Buttocks. According to thermography, the temperature of the bum decreases when we dance the flamenco. And I’ve subsequently discovered that is not a euphemism. Sexual excitement causes our genitals to heat up. Why they needed a study to show that, I don’t know. But the same study also showed that when we lie, our noses heat up. Somewhat proving the Pinocchio theory. Except that is the Disney angle. The original Pinocchio was much better. They should really make a movie of that and never show it to children because they would be horrified. The story was much changed from the original text. But now I shalt attempt to condense that tale into two easy to read paragraphs. Of course, if you haven’t read the original or if you want your innocent minds left in the innocent gaze of the God-awful washed down Disney version, skip on two paragraphs. Because, coming up, is what really happened in the original Pinocchio.
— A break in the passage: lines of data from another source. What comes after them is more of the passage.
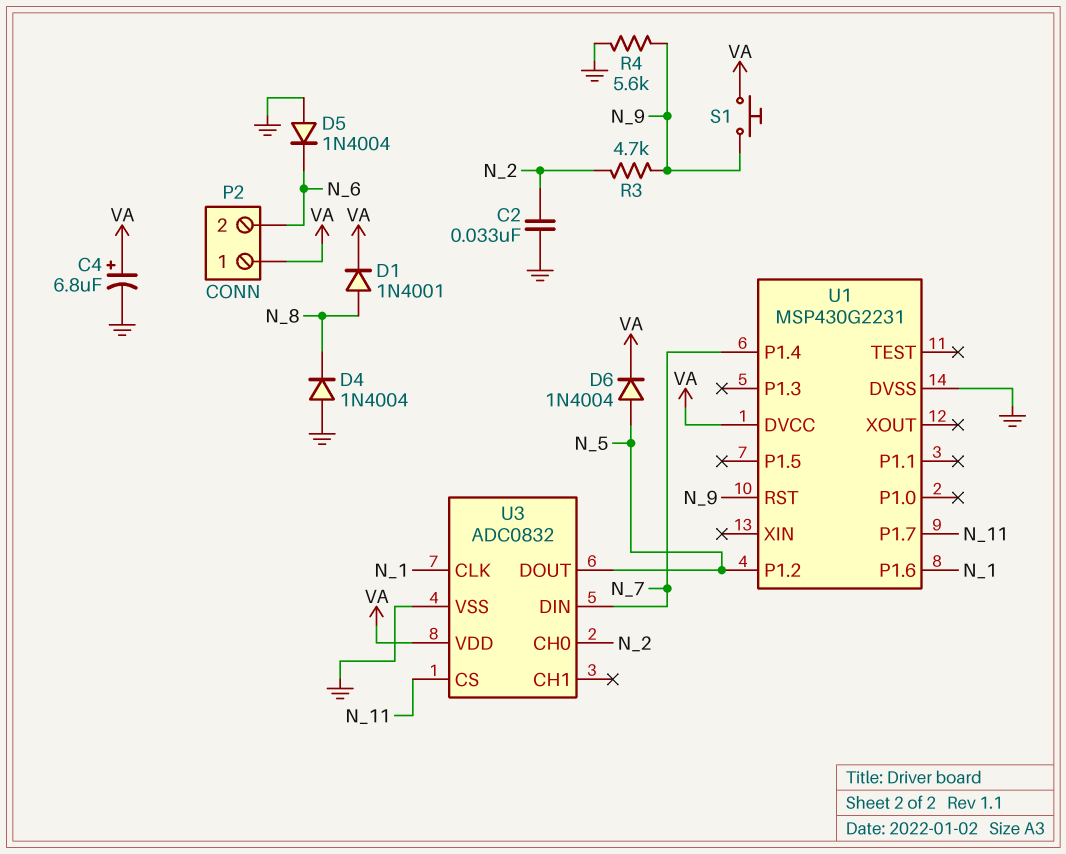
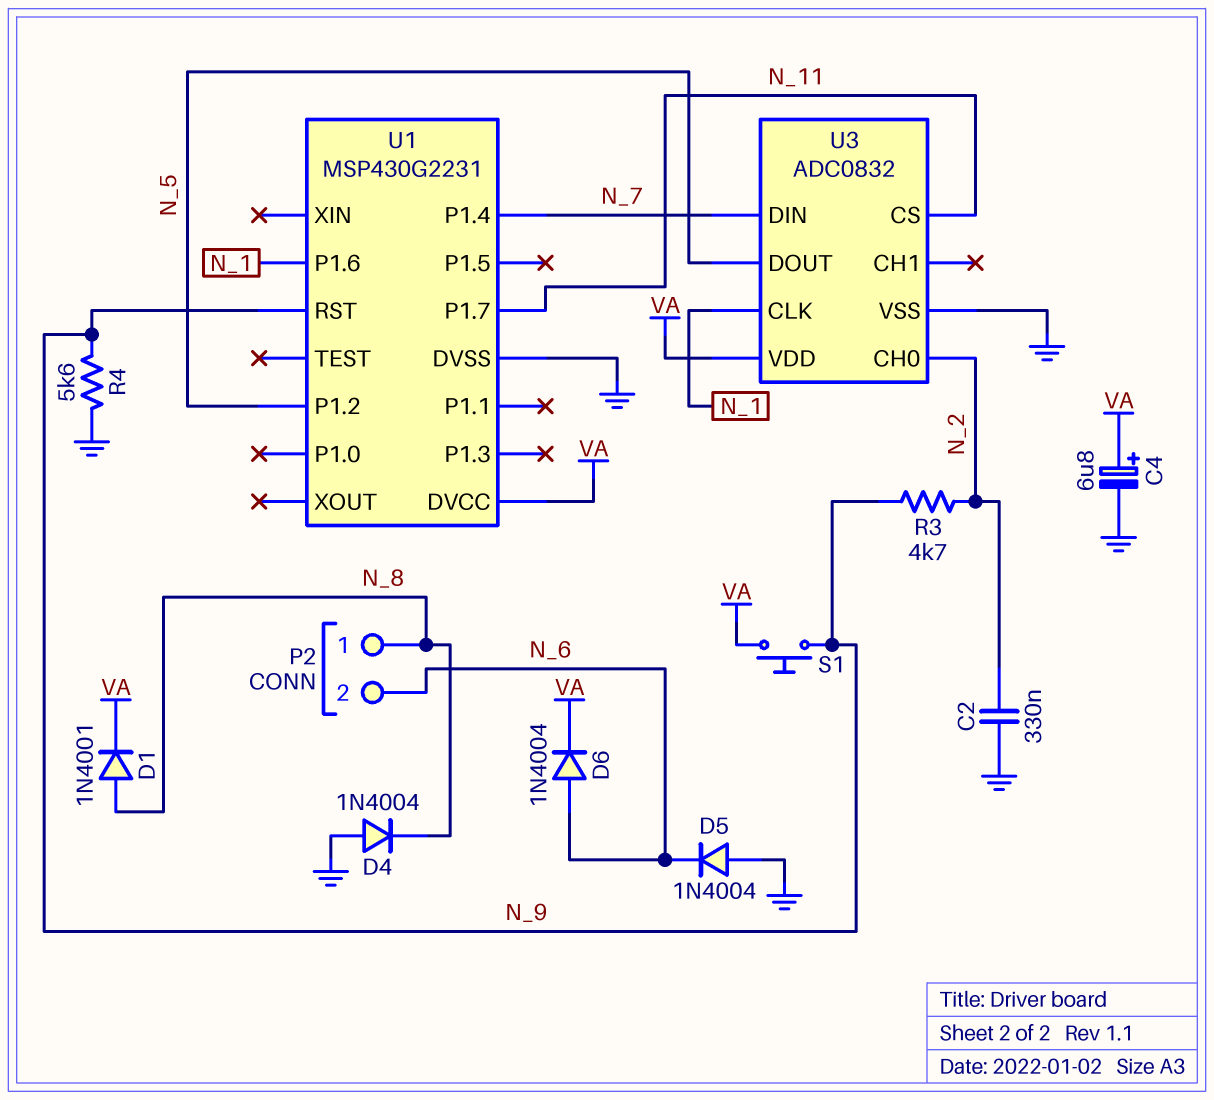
C2: 33nF (GND, N_2) -> 330nF (GND, N_2)
D6: diode 1N4004 (A N_5, K VA) -> diode 1N4004 (A N_6, K VA)
P2 pin 1: VA -> N_8

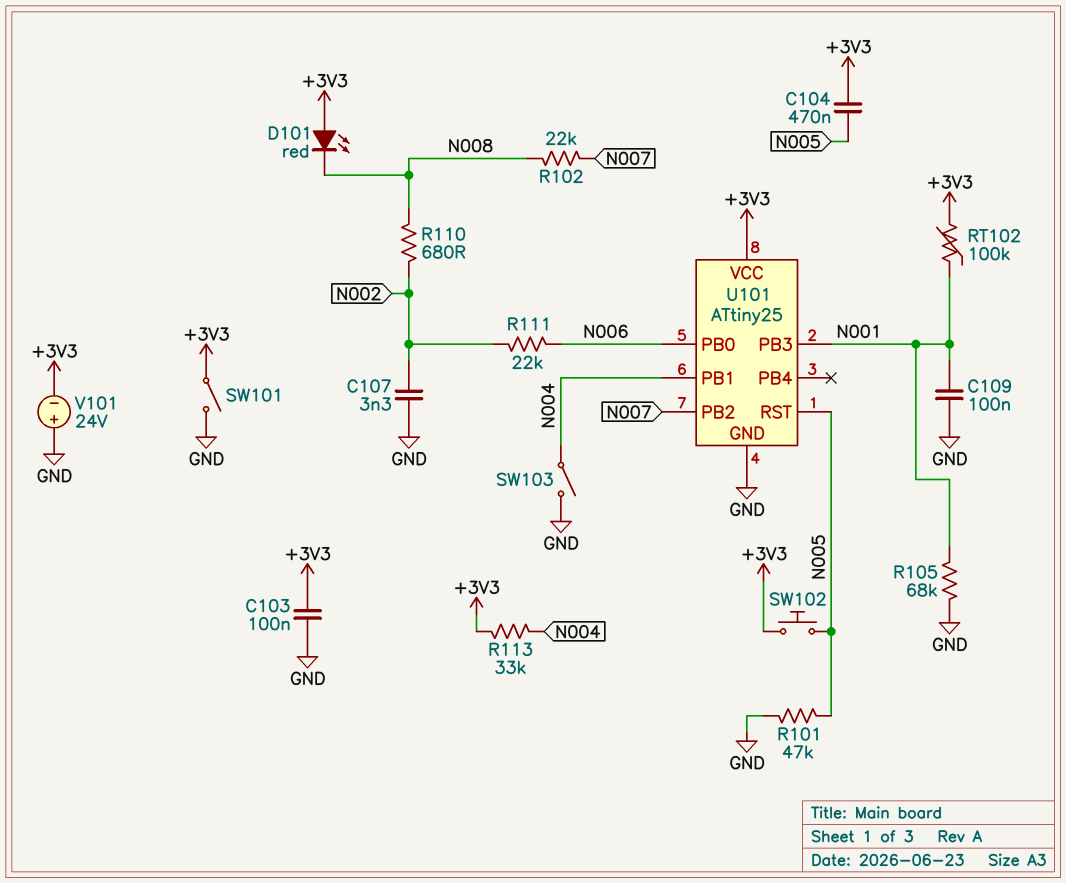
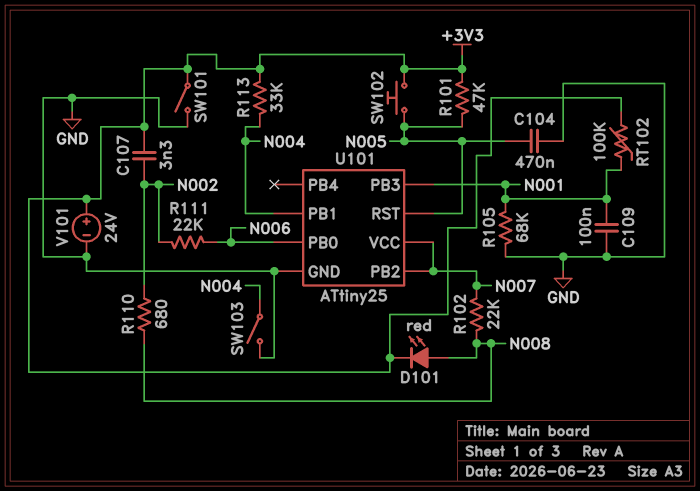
C103: 100nF (+3V3, GND) -> none
C104: 470nF (+3V3, N005) -> 470nF (GND, N005)
C107: 3.3nF (GND, N002) -> 3.3nF (+3V3, N002)
D101: LED red (A +3V3, K N008) -> LED red (A N008, K +3V3)
R101: 47k (GND, N005) -> 47k (+3V3, N005)
U101 pin VCC: +3V3 -> N007
V101: 24V (plus GND, minus +3V3) -> 24V (plus +3V3, minus GND)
A carpenter finds a talking piece of wood and gives it to his poor neighbour, Geppetto, who turns it into a marionette puppet named Pinocchio. It runs away. Soon, a military policeman finds the runaway puppet, presumes it has been mistreated and imprisons Geppetto. Pinocchio goes home and finds a talking cricket, who warns him of the perils of hedonism and disobedience. Pinocchio is royally pissed off and kills the cricket. He falls asleep next to a fire, which burns his feet off. He gets a new pair when Geppetto is released from prison and soon starts school. Soon he meets a fox and a cat. But they lie to Pinocchio, a lie a white blackbird tells him of, before the blackbird is eaten by the cat. They lead him on a merry dance, take advantage of him and leave him behind. He continues on, alone, warned of future danger by the ghost of the cricket he killed. But he’s ambushed by the fox and the cat! He escapes by biting off the cat’s paw, and meets the ghost of a fairy, also a dead person Pinocchio is seeing (predating The Sixth Sense by about 115 years), who says she is waiting for a hearse. Unfortunately, the fox and the cat catch Pinocchio whilst he is chatting up the fairy, and hang him. Pinocchio doesn’t die straight away, a few hours of painful suffocating pass by, so the fox and the cat leave poor Pinocchio to hang, slowly suffocating for a few hours more, before he dies a horrific, graphic death.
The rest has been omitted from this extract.